- [YOUR TASK] The answer should hold exactly the lines of the entries below from the one containing "part: (1354, 795) -> (1540, 822), size x1.67" through the last line, both included.

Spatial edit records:
++++++++

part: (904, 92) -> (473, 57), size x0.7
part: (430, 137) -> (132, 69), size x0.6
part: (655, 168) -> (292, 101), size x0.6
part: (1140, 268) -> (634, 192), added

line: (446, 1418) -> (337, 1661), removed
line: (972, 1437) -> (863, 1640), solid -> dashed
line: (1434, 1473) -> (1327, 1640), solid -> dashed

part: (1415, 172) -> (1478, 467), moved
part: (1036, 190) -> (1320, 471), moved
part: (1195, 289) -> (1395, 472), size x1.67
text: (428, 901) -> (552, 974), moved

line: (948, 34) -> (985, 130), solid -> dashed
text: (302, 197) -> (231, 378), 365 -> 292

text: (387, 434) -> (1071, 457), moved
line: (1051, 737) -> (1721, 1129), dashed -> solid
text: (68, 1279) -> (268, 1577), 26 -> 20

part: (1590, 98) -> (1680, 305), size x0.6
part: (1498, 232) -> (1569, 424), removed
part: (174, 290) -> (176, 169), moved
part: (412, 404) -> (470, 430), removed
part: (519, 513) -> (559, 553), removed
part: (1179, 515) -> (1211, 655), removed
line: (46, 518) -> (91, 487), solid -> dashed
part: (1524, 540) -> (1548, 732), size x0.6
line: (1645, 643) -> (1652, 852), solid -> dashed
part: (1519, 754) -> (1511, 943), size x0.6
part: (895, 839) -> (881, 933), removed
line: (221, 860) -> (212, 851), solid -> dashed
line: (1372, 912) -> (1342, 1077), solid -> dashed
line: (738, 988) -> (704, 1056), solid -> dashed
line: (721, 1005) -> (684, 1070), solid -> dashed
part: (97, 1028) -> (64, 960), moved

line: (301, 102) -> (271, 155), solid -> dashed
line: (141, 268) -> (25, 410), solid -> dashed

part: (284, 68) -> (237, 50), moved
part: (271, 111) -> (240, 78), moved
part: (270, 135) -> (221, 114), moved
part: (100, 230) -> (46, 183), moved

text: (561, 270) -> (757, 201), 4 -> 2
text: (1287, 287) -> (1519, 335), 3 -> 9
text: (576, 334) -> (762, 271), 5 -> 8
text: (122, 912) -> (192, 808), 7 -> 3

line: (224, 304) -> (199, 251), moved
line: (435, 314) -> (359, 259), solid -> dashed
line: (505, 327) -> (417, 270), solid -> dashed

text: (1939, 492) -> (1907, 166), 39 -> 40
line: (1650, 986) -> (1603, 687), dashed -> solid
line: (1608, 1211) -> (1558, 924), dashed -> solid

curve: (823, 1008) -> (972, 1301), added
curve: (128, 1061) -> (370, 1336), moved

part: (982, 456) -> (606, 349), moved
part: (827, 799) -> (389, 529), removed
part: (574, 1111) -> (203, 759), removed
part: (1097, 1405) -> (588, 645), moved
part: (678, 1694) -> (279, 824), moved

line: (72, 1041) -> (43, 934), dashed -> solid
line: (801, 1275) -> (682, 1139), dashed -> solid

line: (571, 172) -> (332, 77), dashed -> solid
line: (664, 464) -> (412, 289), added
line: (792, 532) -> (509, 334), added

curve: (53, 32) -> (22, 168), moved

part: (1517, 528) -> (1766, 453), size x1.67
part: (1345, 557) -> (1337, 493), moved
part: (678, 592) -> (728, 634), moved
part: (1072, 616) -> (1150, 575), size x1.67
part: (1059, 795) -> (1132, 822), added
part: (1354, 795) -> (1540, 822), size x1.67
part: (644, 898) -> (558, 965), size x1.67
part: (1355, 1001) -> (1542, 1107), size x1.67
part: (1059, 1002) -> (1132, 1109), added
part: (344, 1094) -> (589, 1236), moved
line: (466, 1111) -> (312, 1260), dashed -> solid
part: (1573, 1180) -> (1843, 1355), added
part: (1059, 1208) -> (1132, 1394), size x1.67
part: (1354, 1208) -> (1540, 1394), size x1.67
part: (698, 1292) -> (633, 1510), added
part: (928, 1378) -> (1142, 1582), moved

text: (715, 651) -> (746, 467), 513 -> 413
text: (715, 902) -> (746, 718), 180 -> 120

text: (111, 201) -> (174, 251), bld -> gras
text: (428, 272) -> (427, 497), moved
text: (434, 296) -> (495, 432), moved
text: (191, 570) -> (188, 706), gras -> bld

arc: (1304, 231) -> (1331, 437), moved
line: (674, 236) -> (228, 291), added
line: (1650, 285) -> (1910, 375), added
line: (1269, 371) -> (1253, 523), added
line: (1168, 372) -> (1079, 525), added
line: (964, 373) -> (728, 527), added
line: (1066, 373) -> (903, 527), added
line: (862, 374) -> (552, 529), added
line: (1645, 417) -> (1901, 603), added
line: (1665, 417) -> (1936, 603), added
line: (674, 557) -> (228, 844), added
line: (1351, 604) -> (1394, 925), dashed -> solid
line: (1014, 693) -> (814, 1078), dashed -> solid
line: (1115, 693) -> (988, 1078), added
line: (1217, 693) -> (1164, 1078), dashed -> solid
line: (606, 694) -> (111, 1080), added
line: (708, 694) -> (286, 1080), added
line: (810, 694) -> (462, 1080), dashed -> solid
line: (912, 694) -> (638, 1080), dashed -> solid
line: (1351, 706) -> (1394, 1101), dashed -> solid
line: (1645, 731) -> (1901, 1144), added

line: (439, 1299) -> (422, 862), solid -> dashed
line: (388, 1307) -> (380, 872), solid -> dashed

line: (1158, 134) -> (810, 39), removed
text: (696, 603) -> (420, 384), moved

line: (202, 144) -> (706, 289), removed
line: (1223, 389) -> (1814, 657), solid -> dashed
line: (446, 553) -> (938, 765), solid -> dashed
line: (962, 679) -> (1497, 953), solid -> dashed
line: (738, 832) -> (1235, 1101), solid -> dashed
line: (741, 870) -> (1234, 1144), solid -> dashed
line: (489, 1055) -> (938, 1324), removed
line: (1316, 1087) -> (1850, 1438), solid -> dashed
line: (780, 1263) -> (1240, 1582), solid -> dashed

++++++++

- [TASK OUTPUT]
part: (1354, 795) -> (1540, 822), size x1.67
part: (644, 898) -> (558, 965), size x1.67
part: (1355, 1001) -> (1542, 1107), size x1.67
part: (1059, 1002) -> (1132, 1109), added
part: (344, 1094) -> (589, 1236), moved
line: (466, 1111) -> (312, 1260), dashed -> solid
part: (1573, 1180) -> (1843, 1355), added
part: (1059, 1208) -> (1132, 1394), size x1.67
part: (1354, 1208) -> (1540, 1394), size x1.67
part: (698, 1292) -> (633, 1510), added
part: (928, 1378) -> (1142, 1582), moved

text: (715, 651) -> (746, 467), 513 -> 413
text: (715, 902) -> (746, 718), 180 -> 120

text: (111, 201) -> (174, 251), bld -> gras
text: (428, 272) -> (427, 497), moved
text: (434, 296) -> (495, 432), moved
text: (191, 570) -> (188, 706), gras -> bld

arc: (1304, 231) -> (1331, 437), moved
line: (674, 236) -> (228, 291), added
line: (1650, 285) -> (1910, 375), added
line: (1269, 371) -> (1253, 523), added
line: (1168, 372) -> (1079, 525), added
line: (964, 373) -> (728, 527), added
line: (1066, 373) -> (903, 527), added
line: (862, 374) -> (552, 529), added
line: (1645, 417) -> (1901, 603), added
line: (1665, 417) -> (1936, 603), added
line: (674, 557) -> (228, 844), added
line: (1351, 604) -> (1394, 925), dashed -> solid
line: (1014, 693) -> (814, 1078), dashed -> solid
line: (1115, 693) -> (988, 1078), added
line: (1217, 693) -> (1164, 1078), dashed -> solid
line: (606, 694) -> (111, 1080), added
line: (708, 694) -> (286, 1080), added
line: (810, 694) -> (462, 1080), dashed -> solid
line: (912, 694) -> (638, 1080), dashed -> solid
line: (1351, 706) -> (1394, 1101), dashed -> solid
line: (1645, 731) -> (1901, 1144), added

line: (439, 1299) -> (422, 862), solid -> dashed
line: (388, 1307) -> (380, 872), solid -> dashed

line: (1158, 134) -> (810, 39), removed
text: (696, 603) -> (420, 384), moved

line: (202, 144) -> (706, 289), removed
line: (1223, 389) -> (1814, 657), solid -> dashed
line: (446, 553) -> (938, 765), solid -> dashed
line: (962, 679) -> (1497, 953), solid -> dashed
line: (738, 832) -> (1235, 1101), solid -> dashed
line: (741, 870) -> (1234, 1144), solid -> dashed
line: (489, 1055) -> (938, 1324), removed
line: (1316, 1087) -> (1850, 1438), solid -> dashed
line: (780, 1263) -> (1240, 1582), solid -> dashed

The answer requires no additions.